Mais de 100 chilenas acreditam ter engravidado depois de tomarem pílulas que são fornecidas pelo Governo. Contudo, nem o Estado nem a farmacêutica que fabricou os comprimidos oferecem qualquer ajuda às mulheres. O facto do aborto ser ilegal no país dificulta ainda mais a situação.
Quando Melanie Riffo descobriu que estava grávida, em setembro do ano passado, a jovem desconfiou que algo não estava bem. Com apenas 20 anos, a chilena garante que sempre foi cuidadosa no que diz respeito às práticas sexuais e garante que tomou as pílulas anticoncecionais que lhe foram prescritas e dadas pelo centro de saúde público, mas mesmo assim engravidou.
“Nunca pensei em ser mãe com esta idade. Eu queria ir para a universidade, mas agora será ainda mais difícil para mim”, disse Riffo, cuja gravidez inesperada pode ter sido culpa de pílulas anticoncecionais Anulette.
De acordo com a VICE, pílulas de placebo foram trocadas, por engano, por ativas – um erro que é responsável por mais de 100 gestações indesejadas.
O laboratório que fabrica o Anulette – Silesia – emitiu um alerta sobre o lote defeitusoso, mas não se desculpou pelo incidentes, nem ofereceu ajuda às mulheres que estão agora a passar por uma gravidez indesejada.
Em entrevista a uma televisão nacional, o laboratório explicou apenas 12 dos produtos tinham problemas, mas que não foi possível inspecionar todas as caixas.
Além disso, insistiu que o estado deveria ter verificado os comprimidos antes de os distribuir nos centros de saúde públicos.
“As mulheres confiavam nas pílulas que recebiam das clínicas estatais. A culpa não é só do laboratório, mas também do governo. Ambos são responsáveis ”, afirma Anita Peña Saavedra, diretora da organização chilena de direitos reprodutivos Corporacion Miles.
Atualmente, o grupo entrou com uma ação judicial em nome de todas as mulheres que engravidaram enquanto tomavam Anulette quando os comprimidos com defeito estavam em circulação.
Estima-se que cerca de 267 mil caixas de pílulas com defeito foram distribuídas em 26 centros de saúde do país, antes do comunicado da farmacêutica ter sido emitido e, pelo menos, 112 mulheres acreditam estar grávidas por causa dos comprimidos.
Vários ativistas defendem que a situação destaca a necessidade de serem revistos e estabelecidos mais direitos reprodutivos no Chile, onde o aborto é ilegal, exceto em casos de violação, se a vida da mãe estiver em risco, ou se o feto não tiver possibilidades de sobreviver após o parto.

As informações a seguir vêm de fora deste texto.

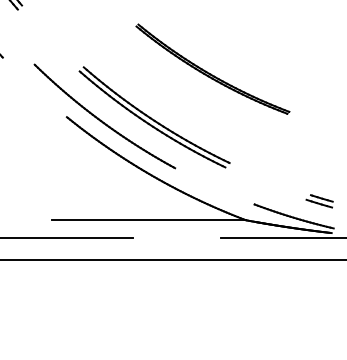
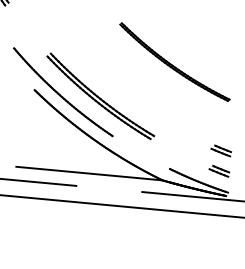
part: (212, 68) -> (174, 61), moved
part: (319, 174) -> (221, 150), added

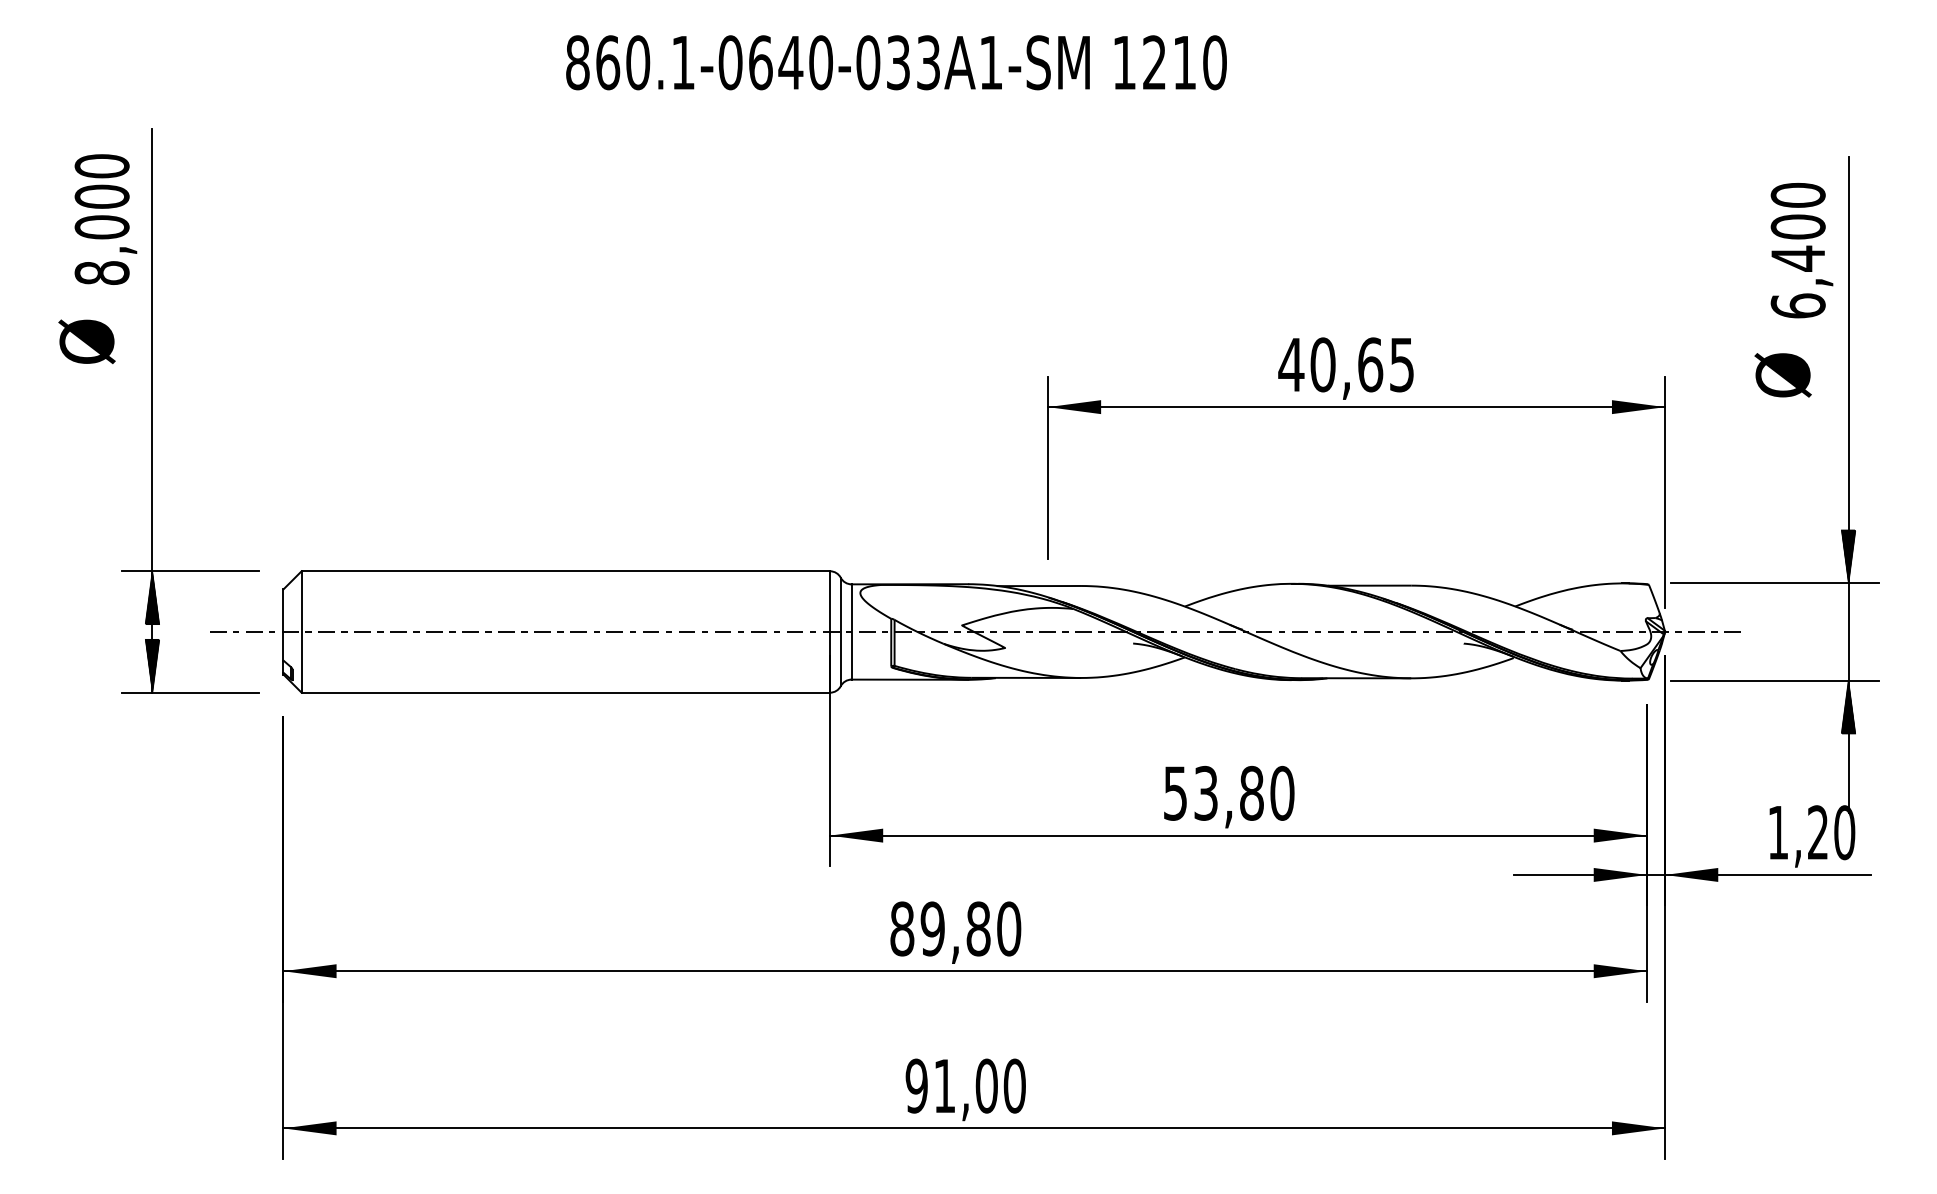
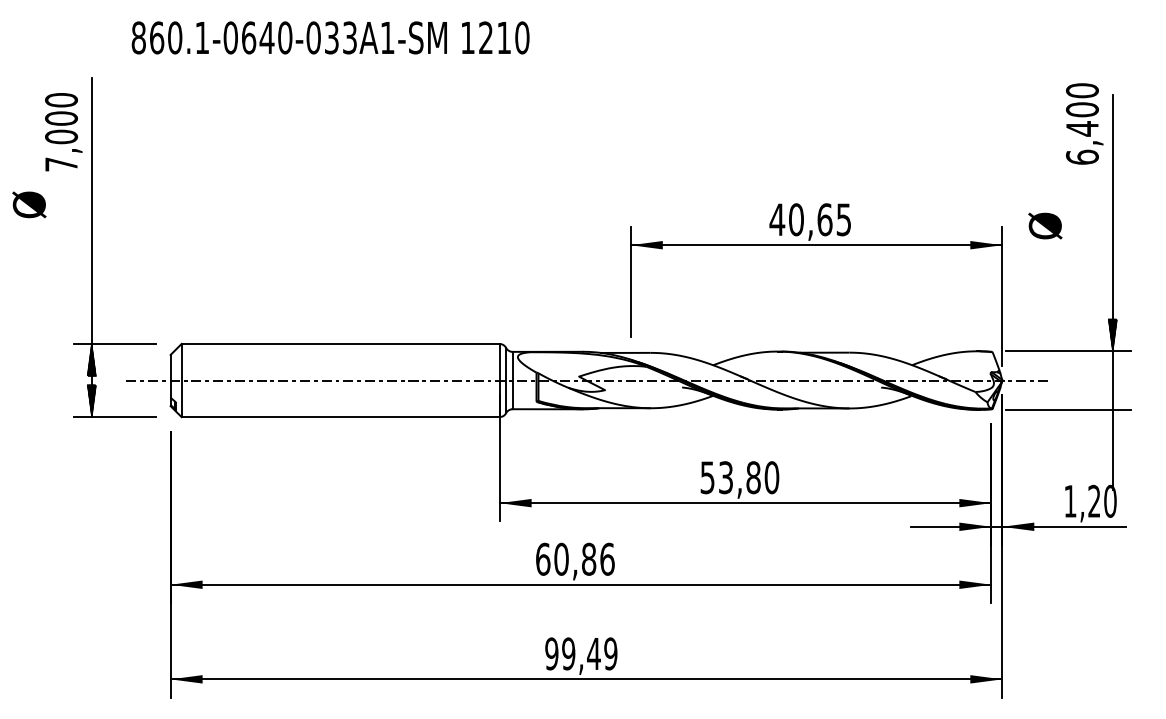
text: (896, 62) -> (330, 37), moved
text: (1801, 249) -> (1084, 123), moved
text: (102, 273) -> (61, 164), 8,000 -> 7,000
text: (87, 341) -> (29, 204), moved
text: (1783, 374) -> (1045, 225), moved
hatch: (1848, 706) -> (1112, 425), removed
text: (956, 927) -> (575, 558), 89,80 -> 60,86
text: (979, 1085) -> (589, 653), 91,00 -> 99,49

“Este é um caso que mostra por que razão ter três exceções legais não é o suficiente. É sempre importante ter acesso ao aborto gratuito e legal”, frisa Paula Avila, advogada de direitos humanos, acrescentando que estas mulheres “não têm outro caminho a não ser dirigir-se a um serviço clandestino e colocar as suas vidas em risco”.
Também Melanie Riffo planeou interromper a gravidez através de um aborto clandestino. “Eu não queria ter o bebé”, disse a jovem, explicando que, por não querer correr o risco, considerou ser melhor “seguir em frente e ver o que acontece”, mas que neste momento está a passar por uma depressão.
Perante os acontecimentos, o ministro da Saúde do Chile, Enrique Paris, culpabilizou o laboratório pelo erro durante uma entrevista ao noticiário nacional, afirmando que as gravidezes comprovadamente causadas pelos comprimidos devem ser compensadas e que o Ministério ofereceu atendimento psicológico apenas a algumas mulheres afetadas.
Anita Peña Saavedra, da Corporation Miles, sublinha que a culpa é de uma “cadeia de erros” que começa no laboratório e termina no controlo de qualidade do governo. O objetivo da luta jurídica que a instituição está a travar é requerer indemnizações e respostas adequadas para estas mulheres.
O governo chileno garante à equipa jurídica da Corporation Miles que lançou uma investigação após receber a primeira reclamação sobre o lote B20034A em agosto de 2020.